Purely emotional perspective

Michael J. Fromberger Michael.J.Fromberger at Clothing.Dartmouth.EDU
Tue Aug 10 11:19:07 EDT 2004


In article <XqSdnTW-4KvRIIrcRVn-jQ at powergate.ca>,
 Peter Hansen <peter at engcorp.com> wrote:
> 
> Python is clearly on a huge evolutionary surge and conservative views
> on the matter are definitely not winning out right now.  And the usual
> argument (submit a patch!) doesn't really work when those who want to
> avoid many changes try it... I've been *not* submitting a patch on
> lots of changes to Python, but somehow it's never been accepted. ;-)

I think you are right, Peter, about the pressure to change the nature of 
Python, and the resistance to conservatism about doing so.

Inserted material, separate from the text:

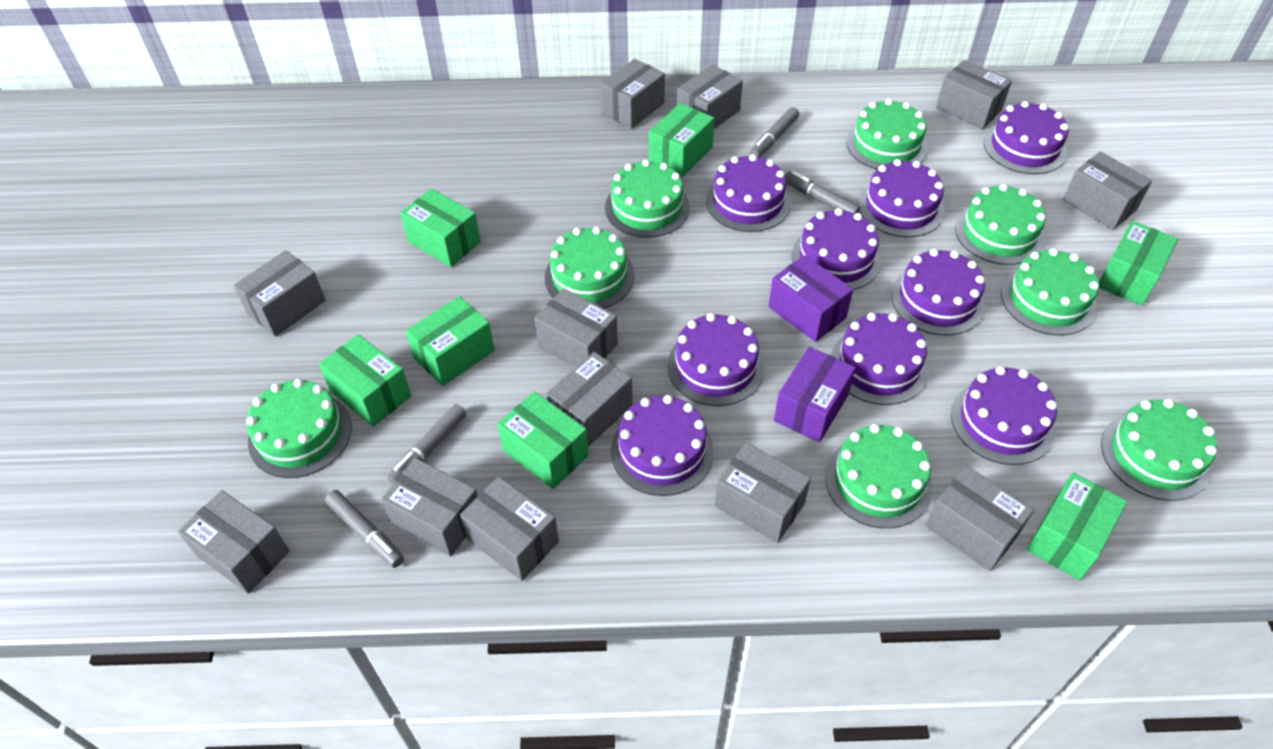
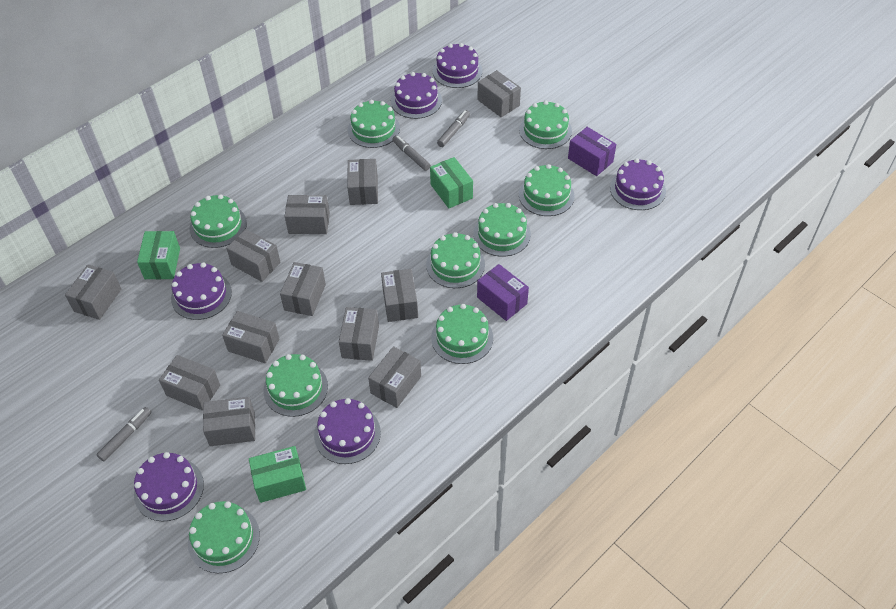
green box: 7 -> 3
green cake: 8 -> 9
grey marker: 4 -> 3
purple cake: 9 -> 6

I have been following the explosion of discussion on this subject with 
some concern, because I think this whole "decorators" proposal is a 
misguided attempt to conflate several orthogonal goals under the aegis 
of a single new mechanism.  I do not believe it is wise to aggregate the 
notations for descriptive meta-data (author, version number, etc.) with 
those of type-constraints, of method qualifiers, or any other such 
code-generation annotations.

Much of the discussion has focused on the visual appearance of this new 
construct, but I think that's a red herring -- its problems run much 
deeper than that.  Even assuming we can find a suitably harmonious 
notation for it, I remain unconvinced that "decorators" as currently 
specified deserve to be added to Python.  Assuming we take the Zen of 
Python as a set of philosophical design goals for Python, I argue that 
all the proposed uses of decorators so far fail the Zen on the following 
axes:  Beauty, Simplicity, Sparseness, Readability, Special Cases, One 
Obvious Way, and Difficulty of Explanation.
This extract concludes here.